Just some ideas to get you thinking, expect this problem to be ongoing, 
providers like yahoo spend millions of dollars fighting this problem, there's 
no quick fix

Sent from my iPhone

> On Apr 10, 2014, at 6:49 PM, LuKreme <krem...@kreme.com> wrote:
> 
> 
>> On 10 Apr 2014, at 07:58 , Marcin Szymonik <szymoni...@gmail.com> wrote:
>> 
>> Hello,
>> 
>> We run a free accounts mail server (like gmail) and we struggle with the 
>> outgoing spam problem.
>> Spammers abuse our service by creating accounts and then sending out spam.
>> 
>> It is very easy and free to create an account and we want it to stay that 
>> way so blocking or removing spammers accounts is not a solition - they can 
>> easily create many new accounts.
>> They use tens of different IP addresses and send from different locations 
>> and countries so per IP limits really don't work.
>> Many of their IPs aren't listed on any RBL at all.
>> I feel it would be hard to filter them by message contents - they avoid 
>> patterns by changing headers (even an encoding), message texts or links if 
>> they add any.
>> 
>> How can we fight this?
> 
> Require a valid email address to send a confirmation for account sign up.
> 
> Restrict new accounts to sending email only to one destination address.
> 
> Restrict new accounts to a few dozen emails a day and restrict ALL accounts 
> to something like 100 a day maximum unless they request an increase and seem 
> legit (this requires human intervention).
> 
> The alternative is to have your system blacklisted as a spam source.
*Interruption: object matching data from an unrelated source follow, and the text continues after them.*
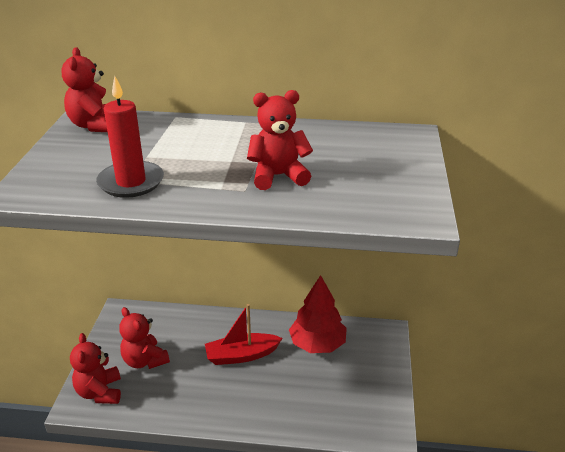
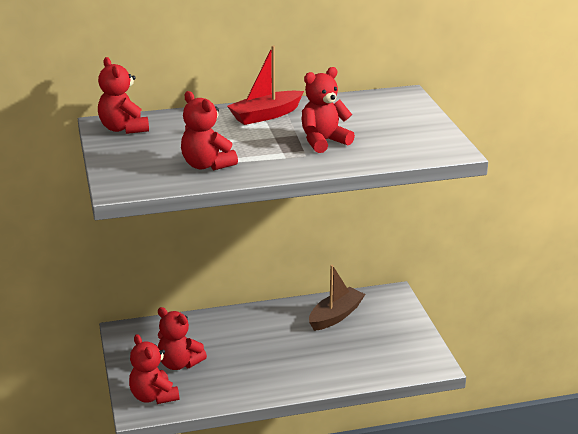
camera: 20 degrees left, 5 degrees down
(131, 182) = (206, 165): red candle -> red teddy bear
(241, 355) = (270, 339): red boat -> red boat (265, 115)
(317, 344) = (335, 316): red tree -> brown boat

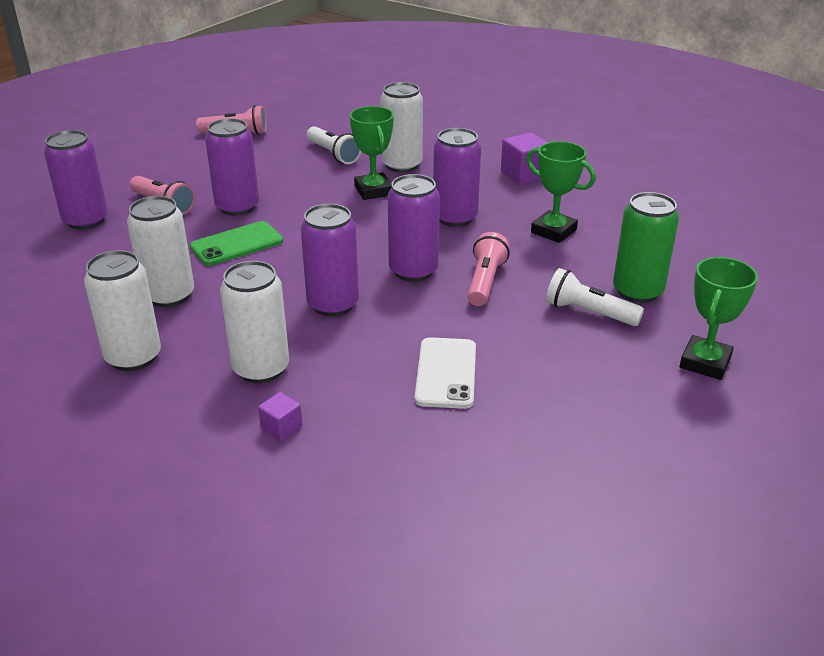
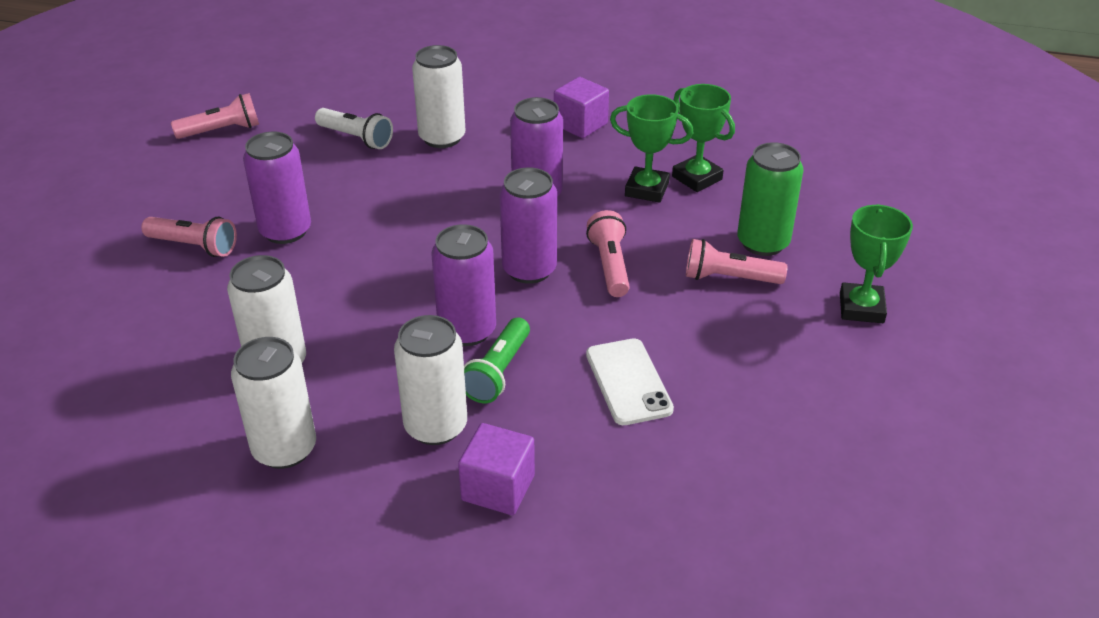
camera: 20 degrees left, 5 degrees up
(86, 220) = (110, 288): purple can -> none
(237, 244) = (315, 280): green phone -> none
(281, 427) = (498, 488): purple cube -> purple cube, size x1.76
(338, 341) = (498, 372): none -> green flashlight
(373, 191) = (429, 178): green trophy -> green trophy (697, 178)
(588, 312) = (729, 278): white flashlight -> pink flashlight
Keep in 
> mind that many mail admins will have their own blacklists, so even if you 
> don’t get on RBLs or get cleaned up and off RBLs, you may never get off a 
> particular mail-server’s blacklist.
> 
>> How other free mail service providers block this?
> 
> Some implement Captchas, but as a user I find these horribly annoying and it 
> often takes me 4 or 5 attempts to ‘solve’ them. I also don’t think they are 
> at all effective as the botnets and spammers have networks of people solving 
> them for them.
> 
> 
> -- 
> If you could do a sort of relief map of sinfulness, wickedness and
> all-round immorality, rather like those representations of the
> gravitational field around a Black Hole, then even in Ankh-Morpork the
> Shades would be represented by a shaft. In fact the Shades was
> remarkably like the aforesaid well-known astrological phenomenon: it had
> a certain strong attraction, no light escaped from it, and it could
> indeed become a gateway to another world. The next one.